While Credit Suisse’s incremental cuts to the investment bank have reduced its assets by about a quarter, it is still much bigger than UBS’s equivalent operation and its focus on trading high-yield debt and leveraged loans make it more capital hungry.

Rivals say that to shrink in a capital efficient way Mr Thiam will need to reduce loan and derivative inventories and swap its equities business away from prime brokerage into cash and derivatives. “It’s possible but it takes time,” says one.

Insiders say Credit Suisse’s wealth management arm, where revenues fell 2 per cent last year, is underperforming compared with UBS in recent years. “UBS has been growing its private bank, Credit Suisse hasn’t,” says one. 

Dealmakers are already speculating that to rebalance away from the investment bank, which consumes more than half of the group’s capital but generates a smaller amount of its profits, Mr Thiam may be tempted to expand its private bank through an acquisition.

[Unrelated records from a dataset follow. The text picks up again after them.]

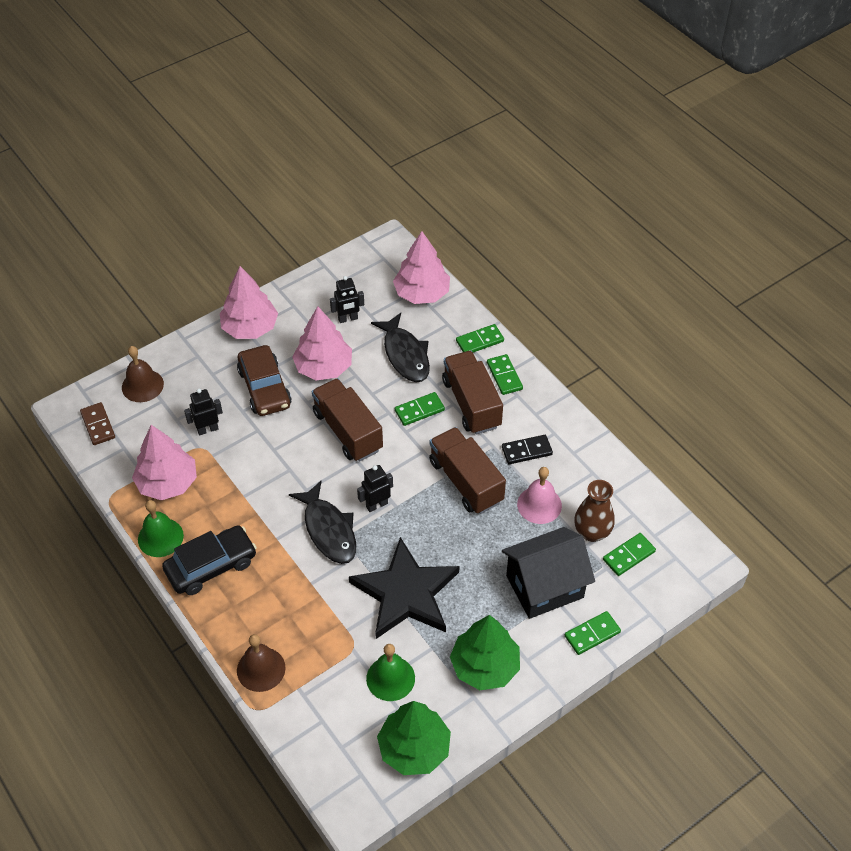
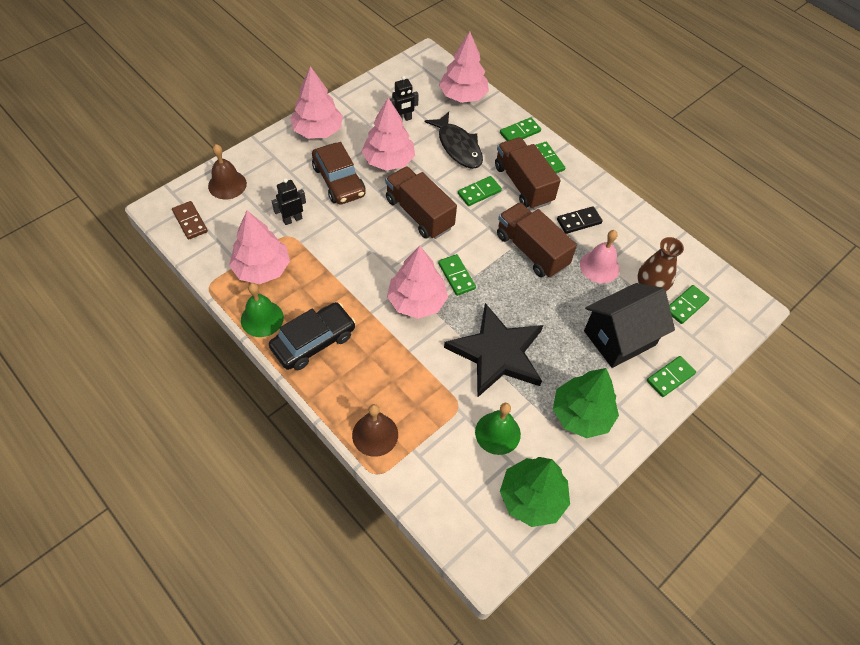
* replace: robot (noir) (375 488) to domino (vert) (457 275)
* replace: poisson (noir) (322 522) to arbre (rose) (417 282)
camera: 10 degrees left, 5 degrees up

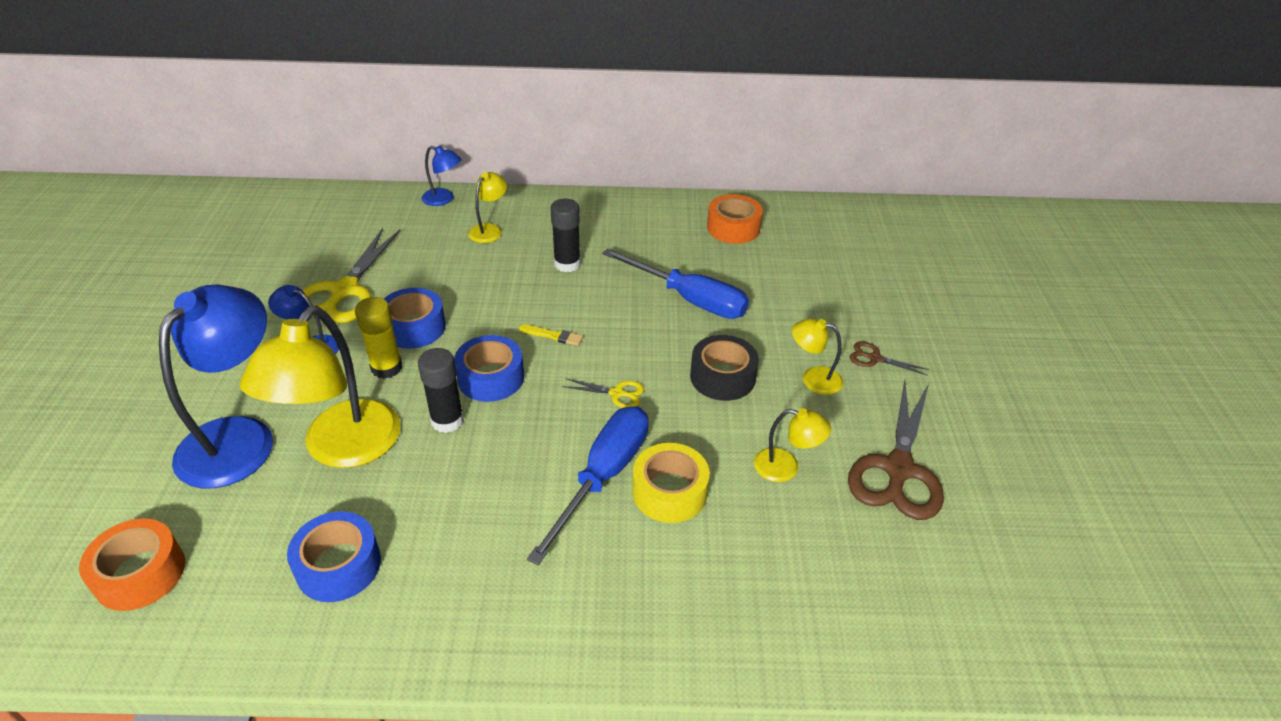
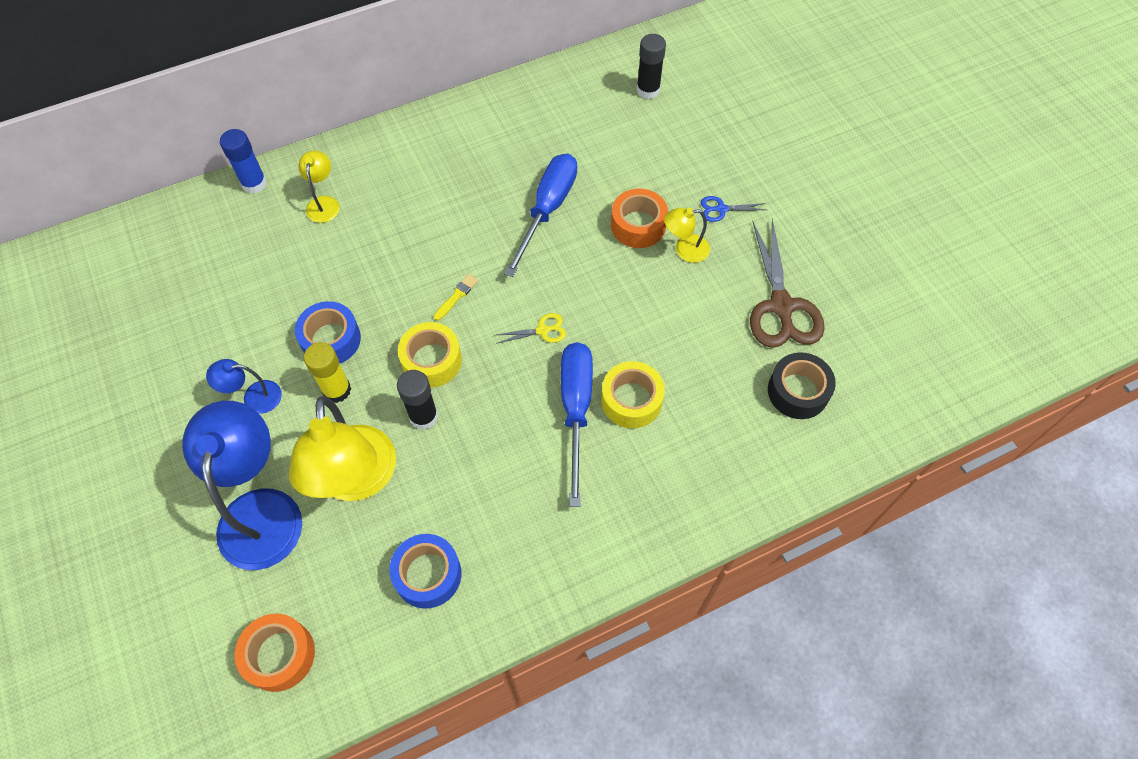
* replace: lampe (bleu) (441 176) to bâton de colle (bleu) (243 161)
* move: ruban adhésif (orange) (735 219) to (639 218)
* move: bâton de colle (noir) (565 235) to (651 66)
* delete: ciseaux (jaune) (351 275)
* rotate: tournevis (bleu) (675 283) = (541 215) 75 degrees counterclockwise
* rotate: pinceau (jaune) (551 335) = (456 297) 45 degrees counterclockwise
* recolor: ruban adhésif (bleu) (489 368) to ruban adhésif (jaune) (430 354)
* move: ruban adhésif (noir) (724 368) to (802 385)
* recolor: ciseaux (marron) (889 358) to ciseaux (bleu) (734 209)
* delete: lampe (jaune) (792 445)
camera: 25 degrees left, 20 degrees up

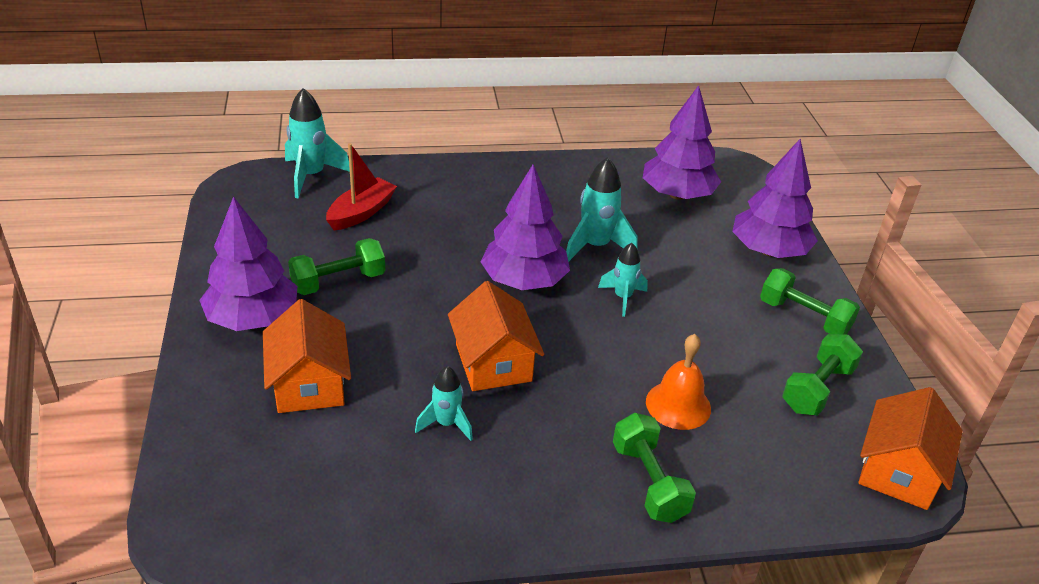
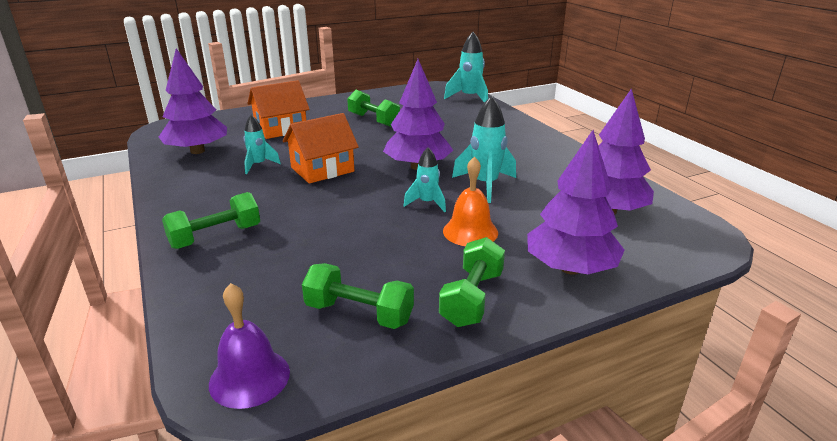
* delete: bateau (rouge) (361 187)
* move: arbre (violet) (248 263) to (193 101)
* move: cloche (orange) (678 382) to (470 201)
* replace: maison (orange) (910 448) to cloche (violet) (249 346)
camera: 75 degrees right, 10 degrees down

Credit Suisse has been among the bidders for Coutts International – the overseas operations of Royal Bank of Scotland’s private bank. There have also been persistent rumours about a tie-up with Julius Baer, although its Swiss rival’s high valuation and SFr10bn market capitalisation may make a deal prohibitively expensive.

Having been bruised by his failed $35bn bid for rival insurer AIA soon after taking over at the Pru in 2009, observers reckon Mr Thiam is likely to shy away from any ambitious takeovers – at least for the first few months.